The blankets were often produced with a green stripe, red stripe, yellow stripe and indigo stripe on a white background; the four stripe colours were popular and easily produced using good colourfast dyes at that time.[3] In 1798 mill owner received a purchase order for “30 pair[s] of 3 points to be striped with four colors (red, blue, green, yellow)”[3] to be manufactured in Witney, Oxfordshire, a town famous for its woollen blankets since the Middle Ages.[4]

Traditional capote made with a Hudson's Bay point blanket

From the early days of the fur trade, wool blankets were made into hooded coats called capotes by both natives and French Canadian voyageurs, which were well suited to Canada's cold winters.[5][unreliable source?]

Point system[edit]

Points are short black lines woven into the selvage of the blanket along the just above the bottom set of stripes.

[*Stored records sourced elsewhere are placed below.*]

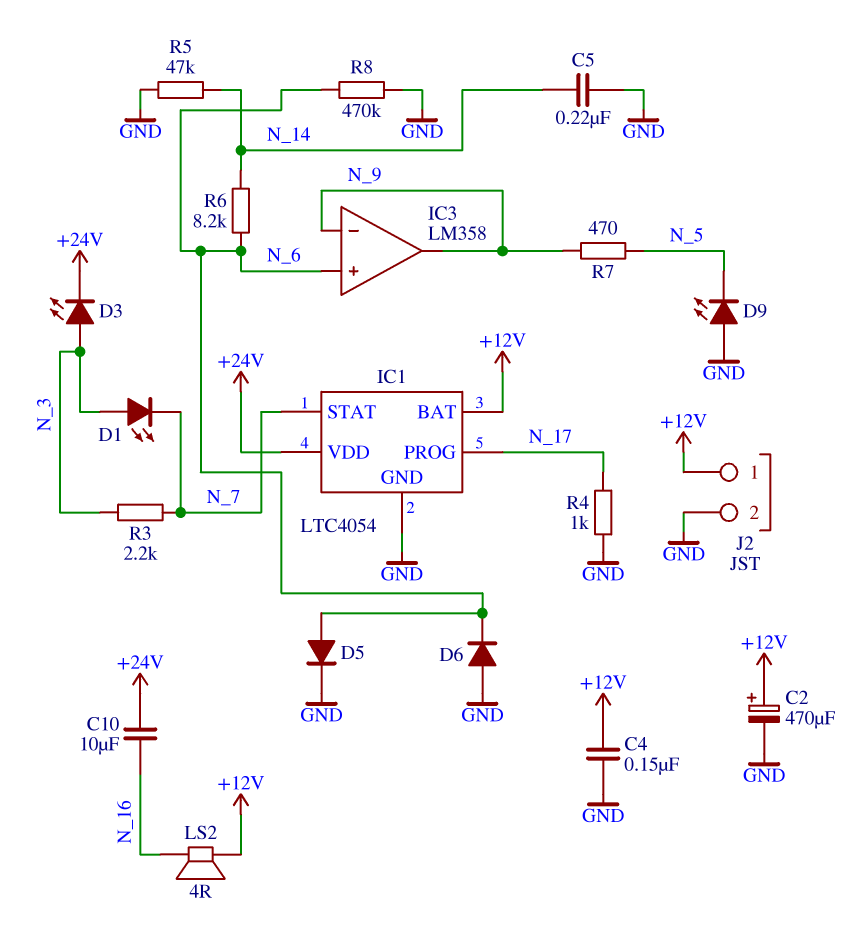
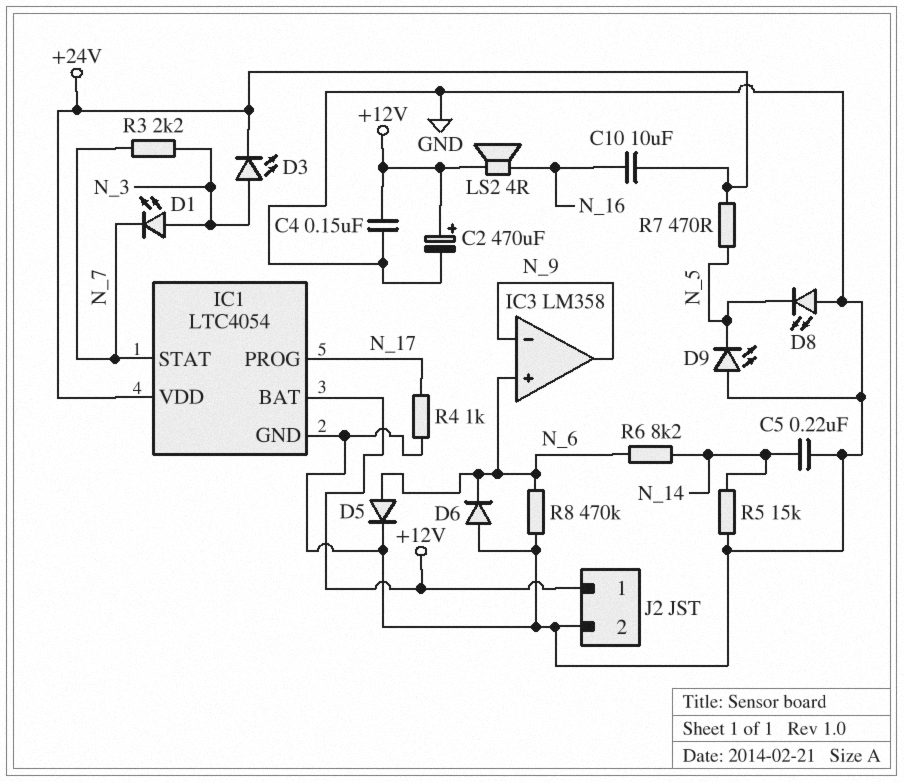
D8: none -> LED (A GND, K N_5)
R5: 47k (GND, N_14) -> 15k (GND, N_14)
R7: 470 (N_5, N_9) -> 470 (+24V, N_5)

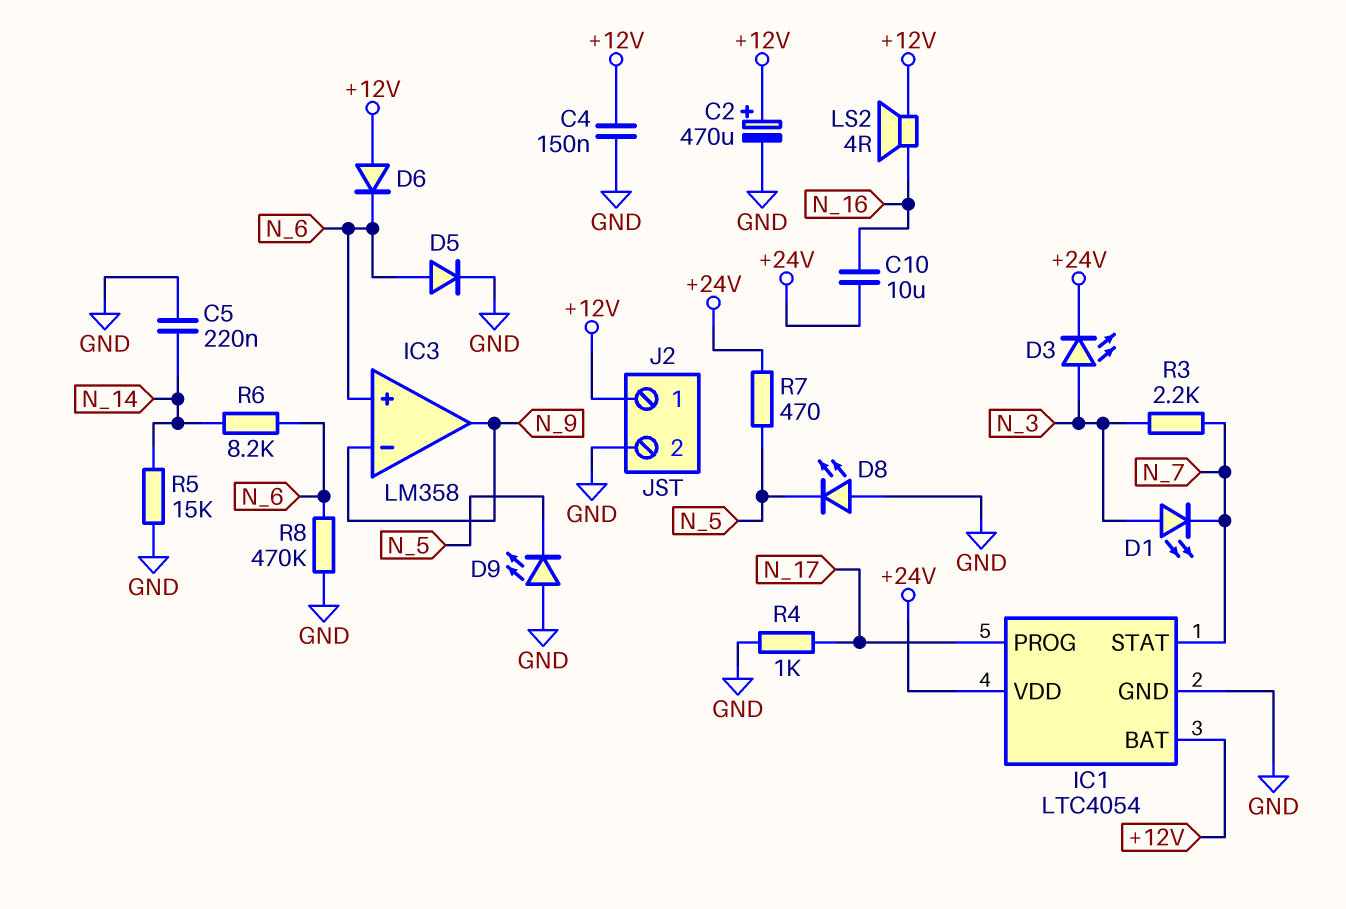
D6: diode (A GND, K N_6) -> diode (A +12V, K N_6)

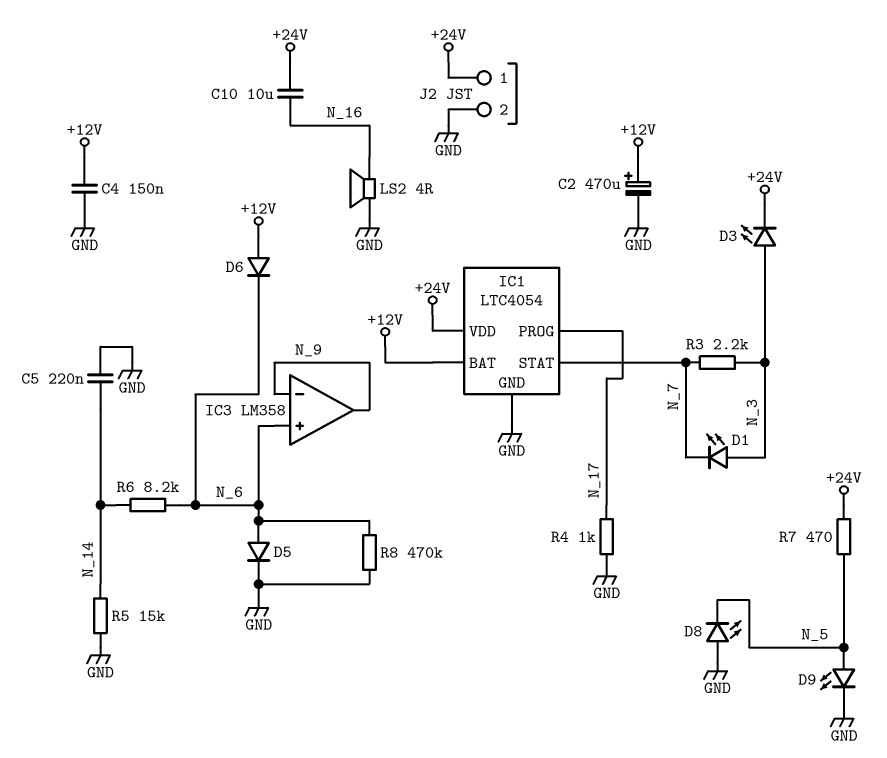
D9: LED (A GND, K N_5) -> LED (A N_5, K GND)
J2 pin 1: +12V -> +24V
LS2: speaker 4R (+12V, N_16) -> speaker 4R (GND, N_16)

About four inches in length (except in the case of half points, which are two inches), they indicate the finished overall size (area) of a blanket and allow a blanket's size to be easily determined even when folded. The point system was invented by French weavers in the mid-1700s since then, as now, blankets were shrunk as part of the manufacturing process. The word point derives from the French empointer, meaning "to make threaded stitches on cloth."

Over the centuries the sizes of blankets have shifted, particularly during the 1900s as beds became larger. Blankets of 2.5, 3, 3.5 and 4 point were most common during the fur trade era. Today Hudson's Bay blankets are commonly found in point sizes of 3.5 (twin bed), 4 (double), 6 (queen) and 8 (king).[1]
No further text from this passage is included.